Mr. Hall says this is precisely his concern.

“When someone in the county wants a variance or to build something, they engage with the office of planning services — I think they do a great job of finding a way to get things done,” he said.

“But, when the process goes slowly or someone gets an answer they don’t like, the first thing they do is call their commissioner. We hear more about planning issues than any other aspect of county government in my opinion.

“This is why I’m asking: Is this change because planning is making flawed decision or is it because people are just getting decisions they don’t like? I think it’s the most important question to ask here because if they’re making bad decisions, we have a personnel problem.”

Mr. Buckson says affirmatively that he does not believe the planning department is arriving at incorrect decisions.

But, he says that because planning applications occasionally aren’t neatly addressed by the current code, county staff must rely on their own interpretations.

“Sometimes the director of planning has to use reason and make a judgment call,” said Mr. Buckson. “When the decision isn’t obvious, it can be a lot of pressure to make that call, especially when you’re not the county administrator or an elected official. I don’t think this is something that’d be used frequently, and it definitely wouldn’t be used in any way that harms anyone — at a minimum, it’ll be used to assist both the county and constituents.”

Agreeing with Mr. Hall, the majority of RPC commissioners felt the need for the change was not well demonstrated.

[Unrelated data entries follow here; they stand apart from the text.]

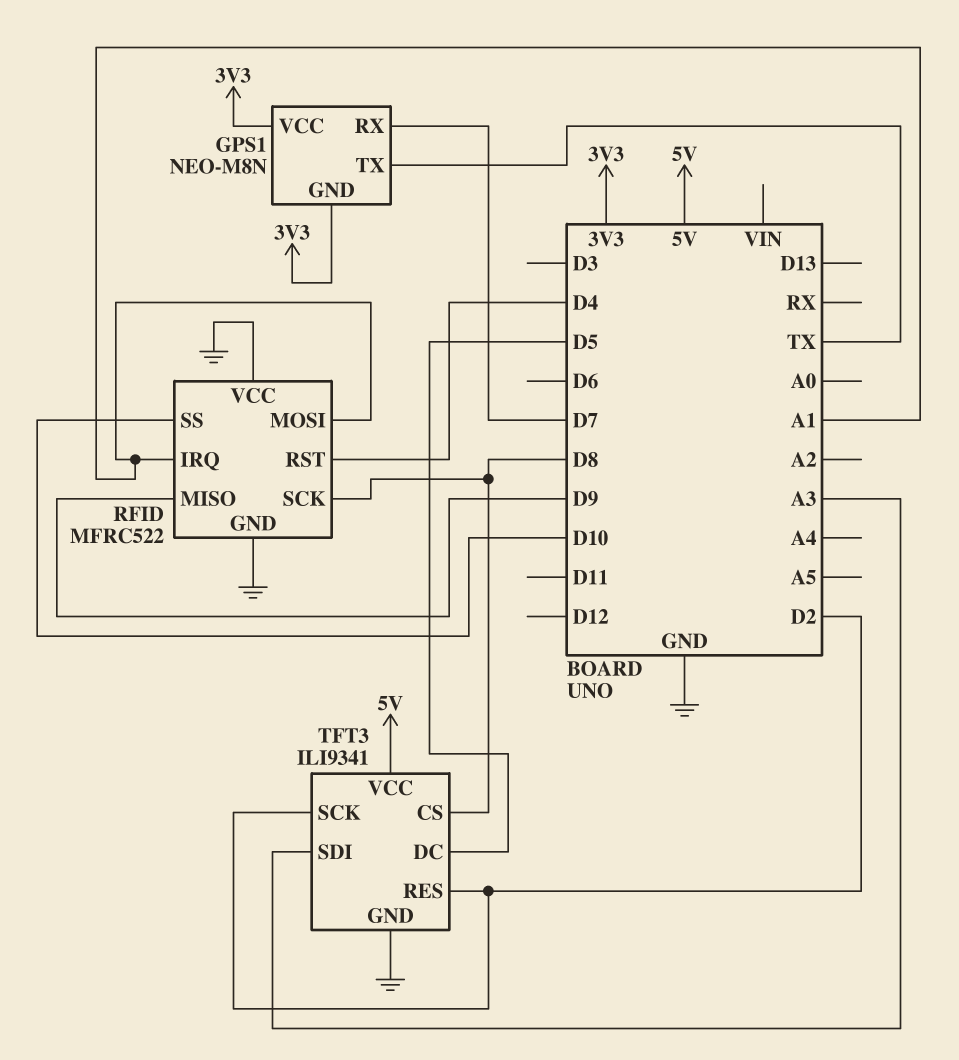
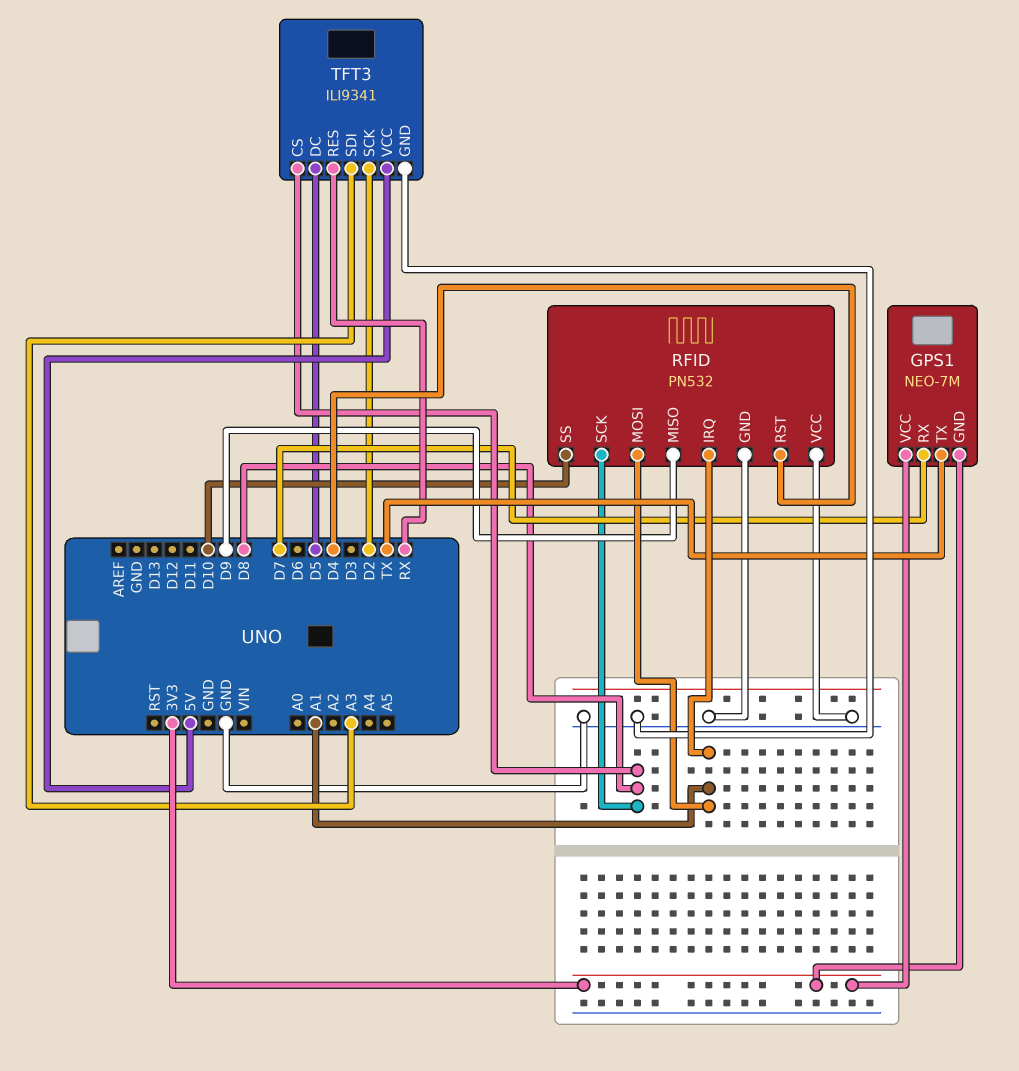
GPS1: NEO-M8N -> NEO-7M
RFID: MFRC522 -> PN532
TFT3 pin RES: D2 -> RX

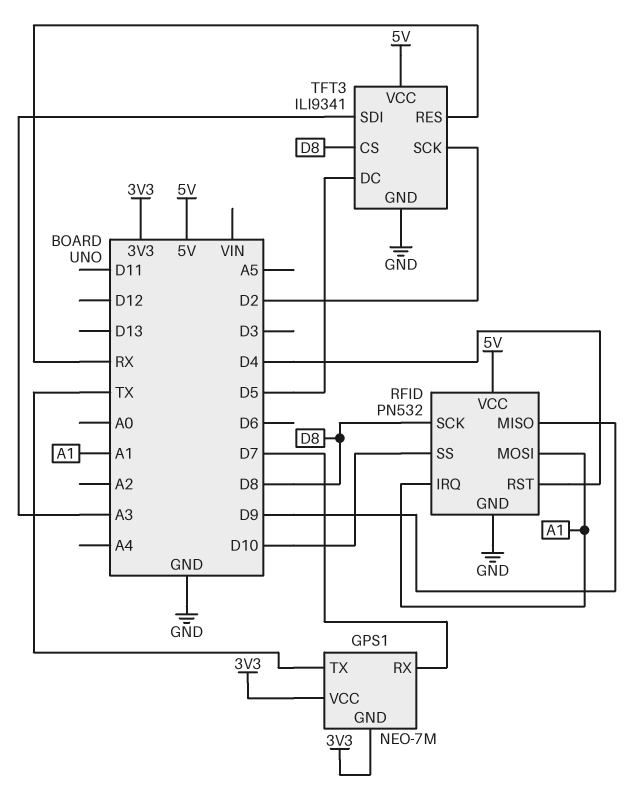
RFID pin VCC: GND -> 5V

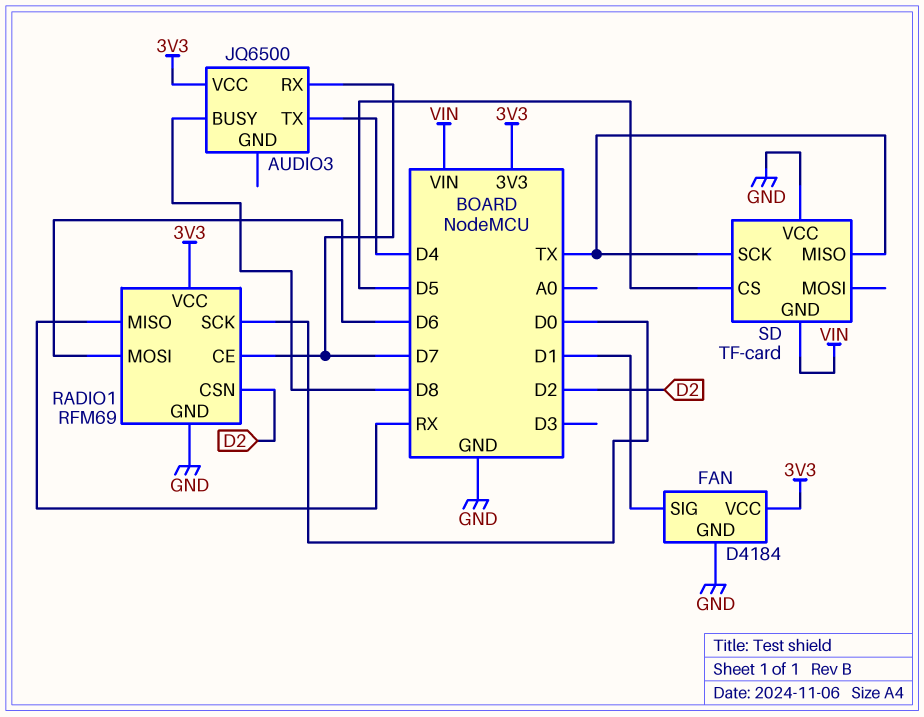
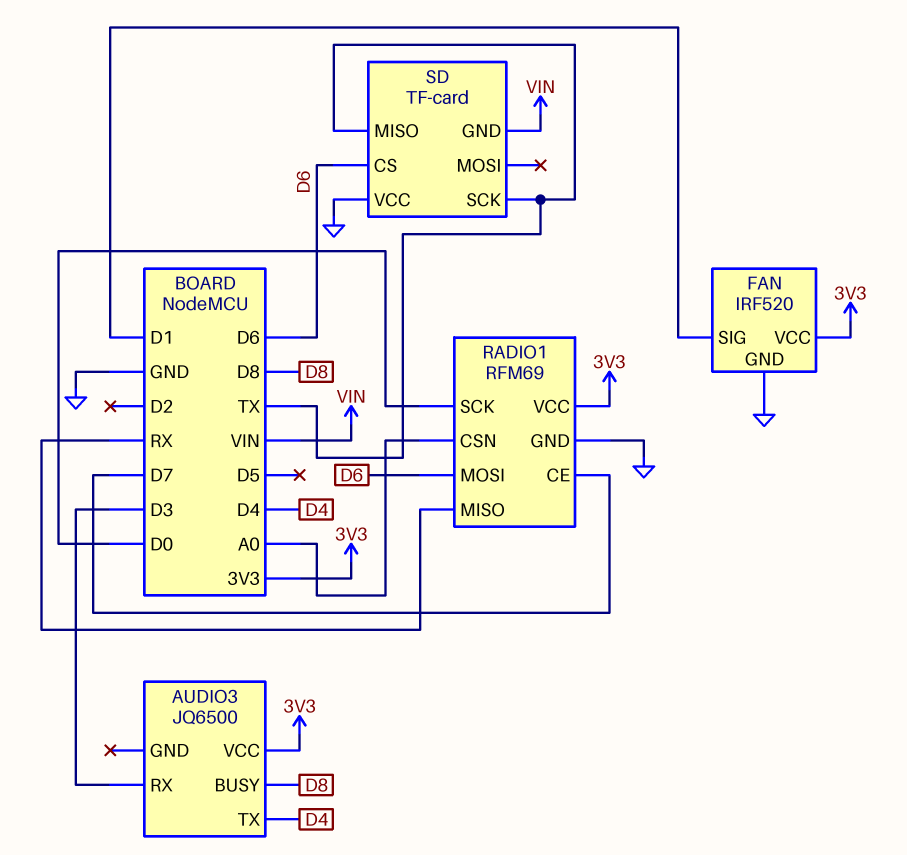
AUDIO3 pin RX: D7 -> D3
FAN: D4184 -> IRF520
RADIO1 pin CSN: D2 -> A0
SD pin CS: D5 -> D6

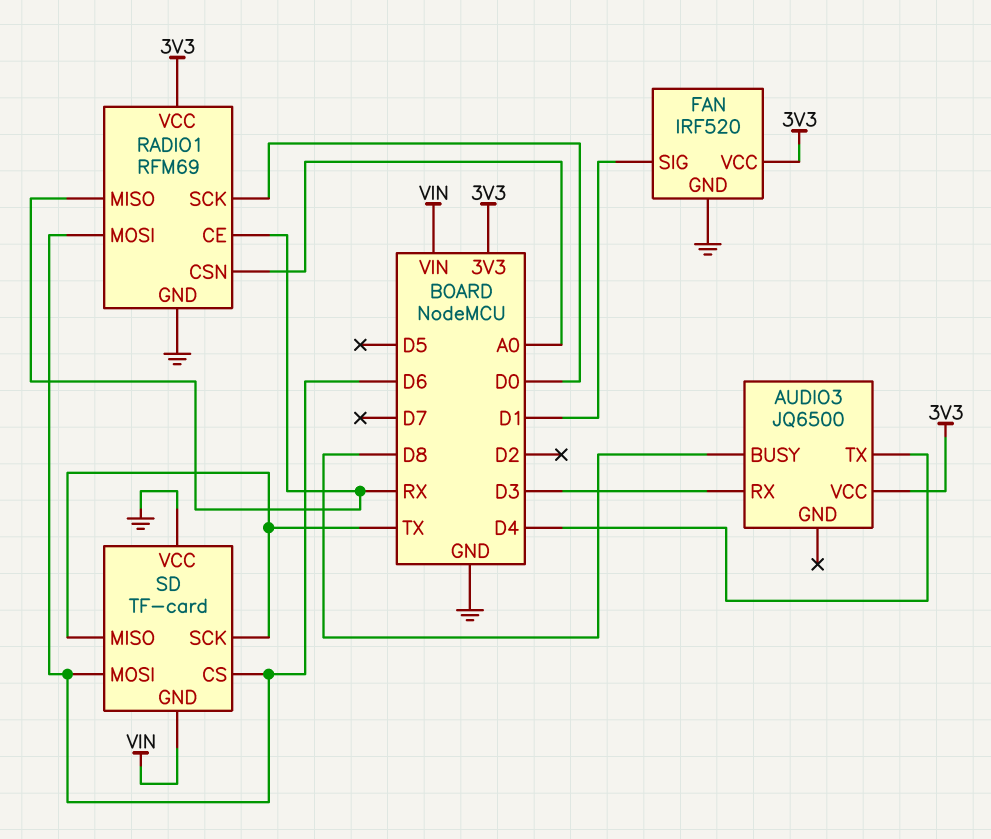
RADIO1 pin CE: D7 -> RX
SD pin MOSI: none -> D6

“I was wondering why we are doing this, so I asked why, and the answer was: ‘well, six to one, the Levy Court wants it,” RPC commissioner Eugenia Thornton said Thursday night. “But why does Levy Court want it? We don’t know.”

RPC commissioner Denise Kaercher said it appeared the reason for the requested change seemed like “personnel reasons” rather than a well-thought-out administrative need.

“When I read any law, ordinance, etc., I do not do so with specific people or personalities involved in mind,” she said. “Those are issues that don’t concern ordinances and laws. To change an ordinance to fix and issue that should be dealt with in more constructive ways — that won’t change in general how the county operates — is, in my opinion, ludicrous.”

In favor of the amendments, Mr. Davis claimed the proposed appeals process could help directors avoid embarrassing public meetings.

“Everybody has a boss, I don’t care where you work, I don’t see what the big deal is about having a second opinion,” he said. “I’d rather see the director (of planning) to be able to go to the county administrator and have him review it (a planning application) as opposed to coming before this commission and having a public meeting and you don’t know what’s going to come out on the table. It sometimes could be very embarrassing for the director, and that’s not fair to the director to come to a public meeting — we’ve all been here long enough to know that sometimes the public can be very unkind.”